Russia, another space power, signed an agreement with Brazil to set up a new space debris tracking telescope.
In addition to government-level projects, the private sector is also increasingly involved in space junk detection and tracking, including setting up or operating ground-based sensor systems and space telescope networks, and selling relevant data to satellite operators.
After mastering the whereabouts of the debris, the impact can be avoided by changing the trajectory of the debris, but the amount of debris is huge, the prevention is relatively difficult, and it is difficult to deal with all debris and garbage.

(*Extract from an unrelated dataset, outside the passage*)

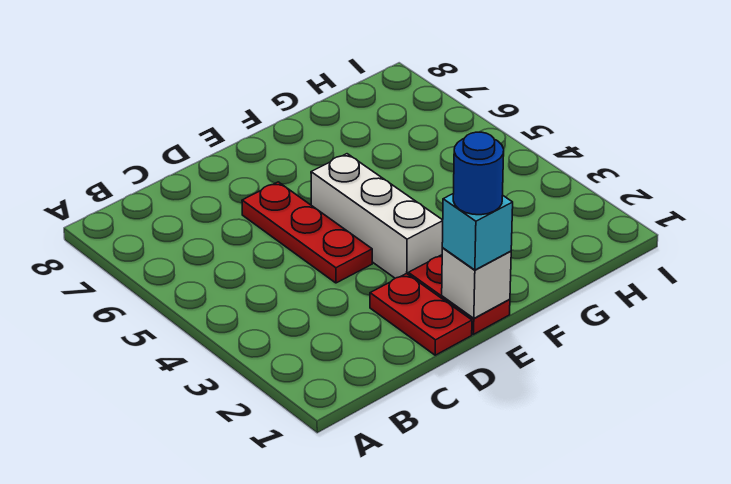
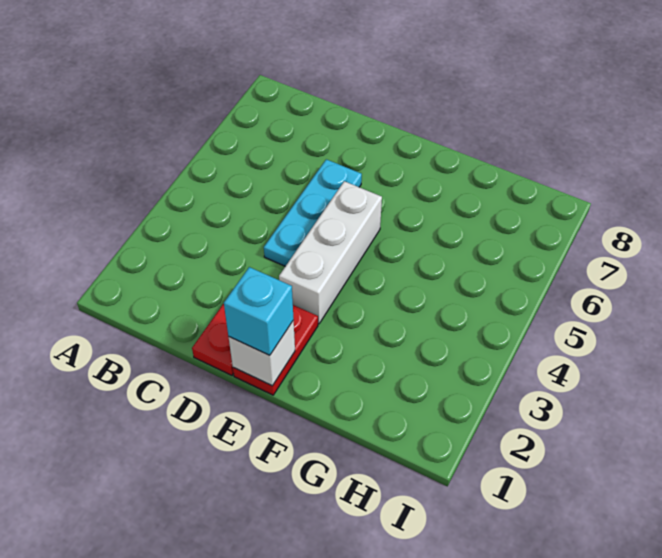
red plate D4:D6 level 1 -> cyan plate D4:D6 level 1
blue round brick E1 level 4 -> none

Many countries and some private companies are testing a variety of methods to remove space junk, including launching “harpoon” traps, magnets and large nets to capture space junk.
Europe launched a satellite in June 2018 to test the possibility of space garbage cleaning and recycling. The key technologies tested include visual navigation systems, nets and forks to capture debris, and devices that force debris to decelerate and fall out of orbit into the atmosphere.
The coordinating agency for this mission called REMOVEdebris is the Surrey Space Center in southern England.
The “Space Harpoon” can crush larger space junk and is similar in size to a pen. The crushed garbage enters the atmosphere through the garbage collection network and derailment device and burns itself.
If the REMOVEdebris installation is successful, more missions will be launched in Europe in the future, and it is also hoped that commercial organizations will follow up and participate.
The European Space Agency chose to use the scrapped satellite test through the e.deorbit spacecraft to safely remove objects that are not under ground control from orbiting the Earth.
Sensors are installed on the spacecraft to safely approach the satellite and dock with controlled objects such as the International Space Station.
In February 2012, Swiss scientists launched a space-junk-clearing satellite program. The mission of the “CleanSpace One” satellite is to collect space junk in orbit while orbiting the earth, and then carry the junk back to the earth and return. These garbage will be burned in the atmosphere.
In 2016, Japan launched the “Stork” cargo spacecraft to transport supplies to the International Space Station and test space junk removal technology.
During the space flight, the spacecraft releases a metal guide cable to make it adsorb to the surface of the space junk, and discharges to it through the metal guide cable, using the principle that an object will move when it is energized in a magnetic field to slow it down. After being lower than the speed required to revolve around the earth, it fell into the atmosphere and burned by friction with the atmosphere.
The European Space Agency plans to launch the first space mission to remove debris from Earth’s orbit in 2025.
The British Space Agency hopes that British companies will actively participate in the space junk tracking market with the aim of attracting more satellite operators to settle in the UK.